NRG = No Relying on Gel ….
It doesn’t really mean that at all of course, at least anywhere outside my weird imagination. Reading the letters aloud does sound like the word “Energy” though, which is the real subject of this article, and something the above mnemonic helps me keep in mind.
Before that though, let me say I have nothing against any brand of energy gel, from Gu through Hammer and all the many other options. I’ve used them a lot, perhaps almost too much, in the past and my reliance on them may have obscured other factors I should have been paying attention too in my riding. But they can definitely have a place a riding energy plan, as long as you understand that place and have the rest in balance.
If you’ve been reading this blog from the start, then you’ll know about my first great bonk when trying to ride on water alone. After that I entered my “second phase” of training and riding, where I understood the need to supplement my energy before, during and after riding. During this phase, I tried a number of different drinks and sachets, but the overall approach on a race day was always the same:
- ~500ml of energy drink in car on way to a race
- Gu at the start (later on I swapped this for a Hammer Gel)
- Energy drink in 1 bottle on ride, sometimes in both
- More gel’s spaced out during ride
- Occasional snack bar, banana if I felt like it
During training days, I just usually took one energy drink bottle, and one plain water – and a snack or two.
By now, experienced cyclists and nutritionist are probably laughing their backsides off, or cringing silently. You see there is a one vital elements their missing – Real Food. If you ride long enough even stubborn headed mules like me eventually learn this, or someone tells you. Unless you have an iron constitution, no amount of supplements can make up for a lack of real food and eventually your body ceases to be impressed by all the liquid carbs being thrown at it and starts to complain in painful ways. Anything from stomach cramps to things indescribably worse to deal with on a bike ride, with chemical toilets once every 30km or so if you’re lucky.
In fact, the real food approach isn’t really something new to me either – I took new potatoes on my first Argus, and they were one of the nicest things I ate on the day. But in amongst the training I’ve had a tendency to look for solutions in energy drinks, or tinker with extra bars or gels rather and overlook carrying plain and simple stuff to eat.
A few weeks ago though I was forced to step back and re-assess.
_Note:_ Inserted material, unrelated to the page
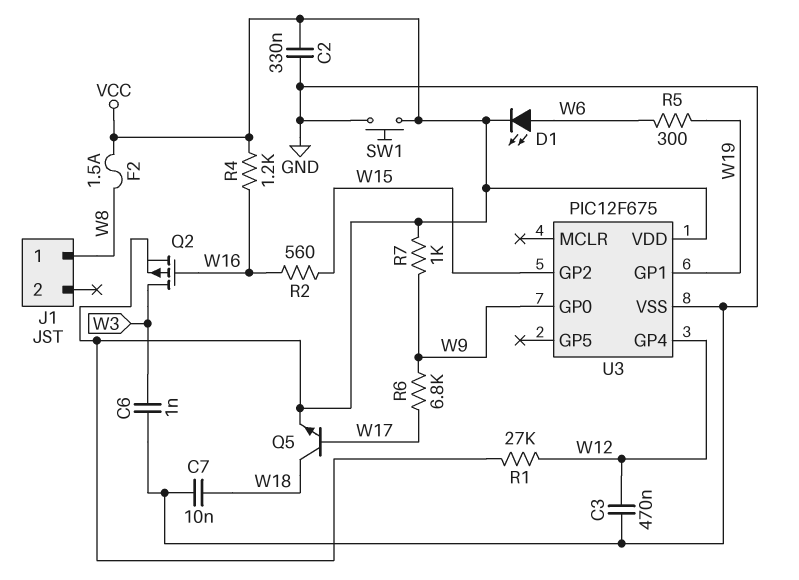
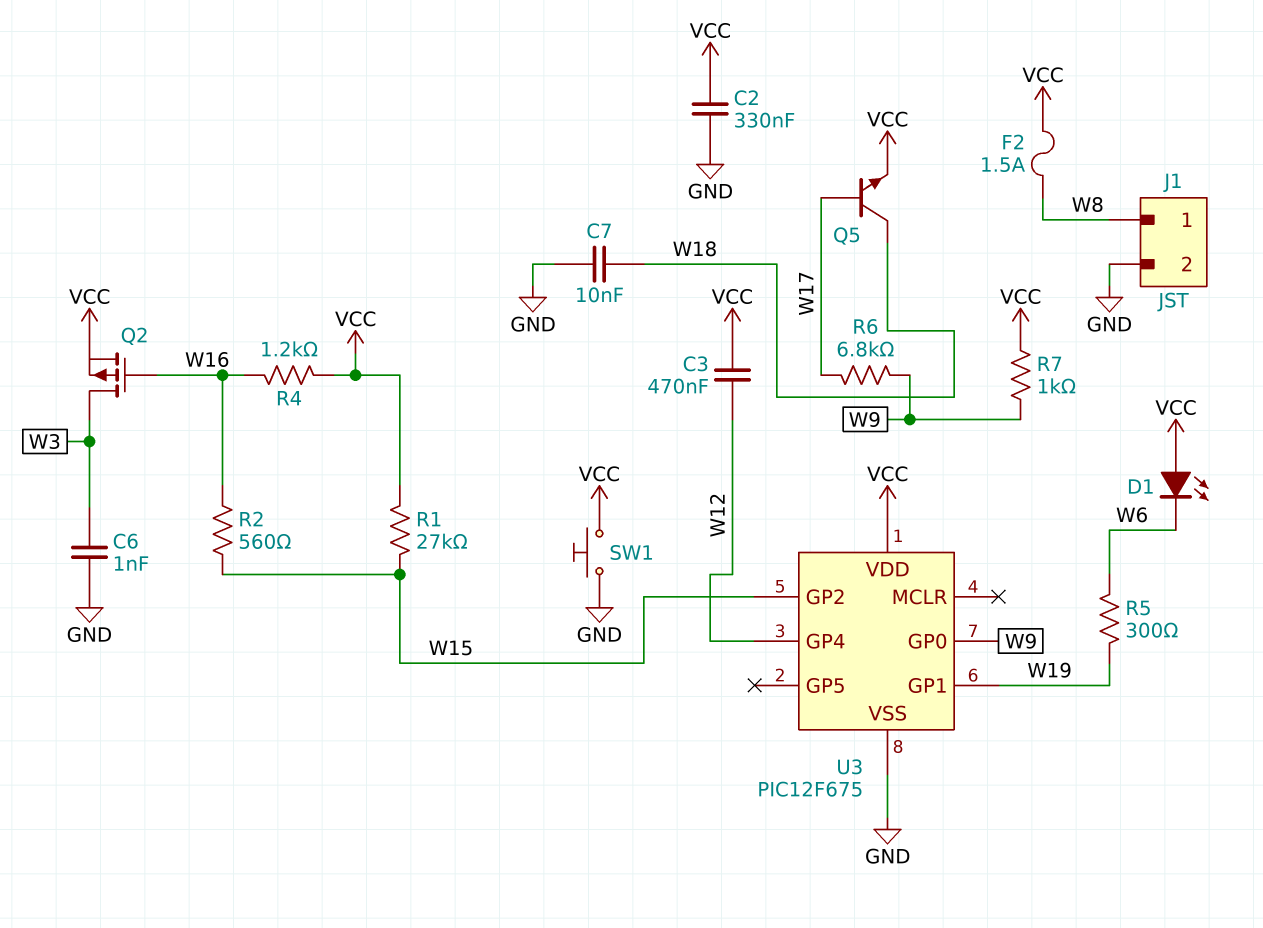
C3: 470nF (GND, W12) -> 470nF (VCC, W12)
D1: LED (A W6, K VCC) -> LED (A VCC, K W6)
J1 pin 2: none -> GND
R1: 27k (VCC, W12) -> 27k (VCC, W15)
I bonked badly on a couple of training rides leading into the One Toner, struggled over the last 50km of the race itself, and then had my worst bonk ever at the end of the following DC training ride. I’d had a slight suspicion of suffering a bug, but nothing ever really surfaced. So rather than blaming a mystery illness, or falling back on the all too easy “over training” explanation, I put the spotlight on my nutrition. A number of people, including Penny and Andri had suggested it as a possible cause, so it definitely seemed worth a look.
Almost as soon as I started to focus on this, one glaringly obvious thing jumped out at me. Since June I’ve increased my normal training level massively, tripling and more my training kilometres from previous years, not to mention the gym sessions. But I was eating exactly the same during the week. The nett effect, I suspected, was that although the 10kg I’d dropped was definitely weight I could afford to lose, it also seemed that my training was burning calories I wasn’t putting back, leading to fatigue at the end of longer rides
With not many weeks to correct things before the DC, I attacked the problem on multiple fronts. The first part being to eat a lot more during the week – big bowl of ProNutro or muesli before I hit the coffee, and then both mid morning and mid afternoon feeds in between normal meals. The second part of the attack was packing twice as much food on rides, the extra food being potatoes bananas, and low GI health bars. And not just taking this along, but making sure I actually ate them rather than coming home with them untouched in my jersey. In addition to what was packed, I also bought and ate snack bars, and chocolate milks at our midway stops too. The last change was to stuff my face at the end of a ride too, making sure to put in plenty of fuel to replace what the ride had burnt up.
The bizarre thing is that despite eating a lot more, I’m also now perpetually hungry – I just seem to have become an eating machine. Yoli has started calling me her ‘ruspe‘ (Afrikaans for caterpillar). But at least so far, the results have been good – no more bonks, and finishing training rides with something left in the tank. The DC this weekend will be the real proof though. I have to confess to being nervous as hell at the prospect of my first 200km ride, even with better training and eating of recent weeks, I am all too aware that the last 50km will be completely unknown territory for me. Here’s hoping I’ll have the energy on the day.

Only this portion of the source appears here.